Qualquer filme de terror que alude à inconformidade de género no seu antagonista tem que estar consciente do seu lugar dentro desta linhagem. Doutor Jekyll’O problema não é que ele faça essas conexões. Não há nenhuma revelação chocante da identidade transgênero de Nina. O público nunca é levado a ver sua feminilidade como incongruente ou desconfortável. Grande parte disto, e para Doutor Jekyll crédito, é a escalação de um ator transgênero para o papel. Mais importante ainda, O gênero de Nina não está associado ao seu alter ego maligno. Em vez disso, o problema com Doutor Jekyll é que isso não diz muita coisa.

Doutor Jekyll faz uma declaração ousada que assume um grande risco

Esta adaptação fica aquém do Subversion com seus temas


Eddie Izzard como personagem-título de Doutor Jekyll, vestindo uma camisola ensanguentada.

É difícil para uma adaptação introduzir uma reviravolta, como alterar o gênero de um personagem principal, sem sinalizar que está tentando defender um ponto de vista. Em Doutor Jekyll, não está claro qual é esse ponto. A conexão temática entre a transição de gênero e a personalidade transicional de Jekyll fornece uma metáfora evidentemente óbvia. Houve aqui uma oportunidade de pegar suposições formadas a partir de décadas de deturpação de transgêneros com horror e subvertê-las. A ideia de um eu oculto que se recusa a ser suprimido e a autodestruição que resulta da supressão forçada poderiam ter criado uma releitura interessante com a reviravolta de que Hyde não é um verdadeiro monstro.

Doutor Jekyll depende demasiado da ambiguidade e não consegue fazer uma declaração ousada.

Mas Doutor Jekyll não faz nenhuma dessas coisas. É maravilhoso ver Izzard em casa interpretando esse personagem, e geralmente é uma coisa boa quando uma mídia apresenta um personagem transgênero sem fazer de sua identidade uma questão narrativa. Mas este filme não consegue fazer isso. Os temas do material original estão intimamente relacionados à identidade de gênero do personagem para não comentar sobre essa conexão. O resultado é que a transnidade de Nina parece o elefante na sala. É algo em que o espectador não consegue deixar de pensar, mesmo que o filme o ignore em grande parte.

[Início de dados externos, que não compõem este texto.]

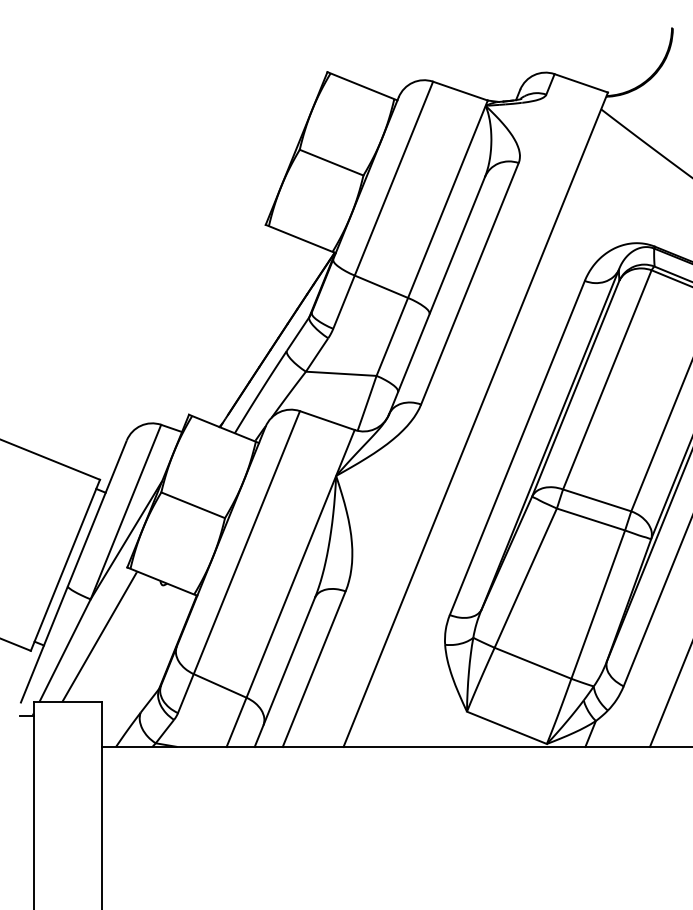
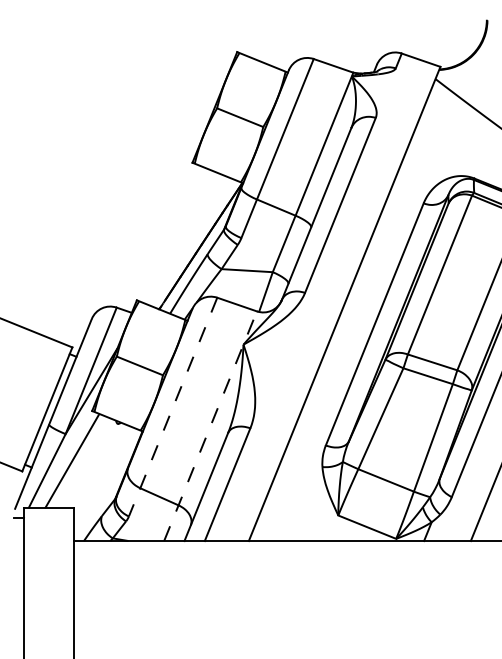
line: (239, 562) -> (173, 407), solid -> dashed
line: (290, 588) -> (210, 426), solid -> dashed

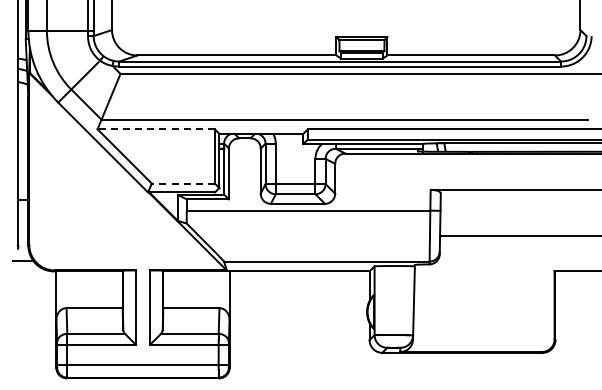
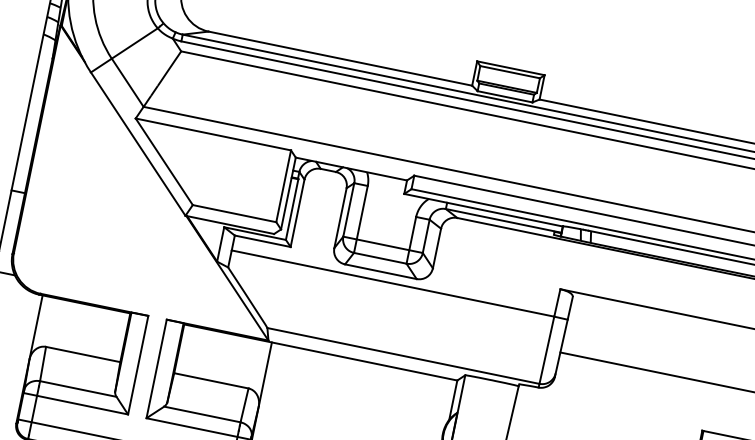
line: (156, 129) -> (213, 134), dashed -> solid
line: (183, 183) -> (234, 213), dashed -> solid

Nada disso seria um problema se a sequência do título não tivesse se referido explicitamente a Nina como trans. Então, Doutor Jekyll poderia ter existido como uma troca direta de gênero que simplesmente escalou um ator transgênero. Doutor Jekyll é um relógio agradável porque Eddie Suzy Izzard brilha em seu papel. Sua entrega cômica torna Nina Jekyll instantaneamente cativante, e ela também apresenta uma Rachel Hyde sutilmente sinistra. Os criadores poderiam ter feito mais de uma liderança tão talentosa. Em última análise, Doutor Jekyll depende demasiado da ambiguidade e não consegue fazer uma declaração ousada.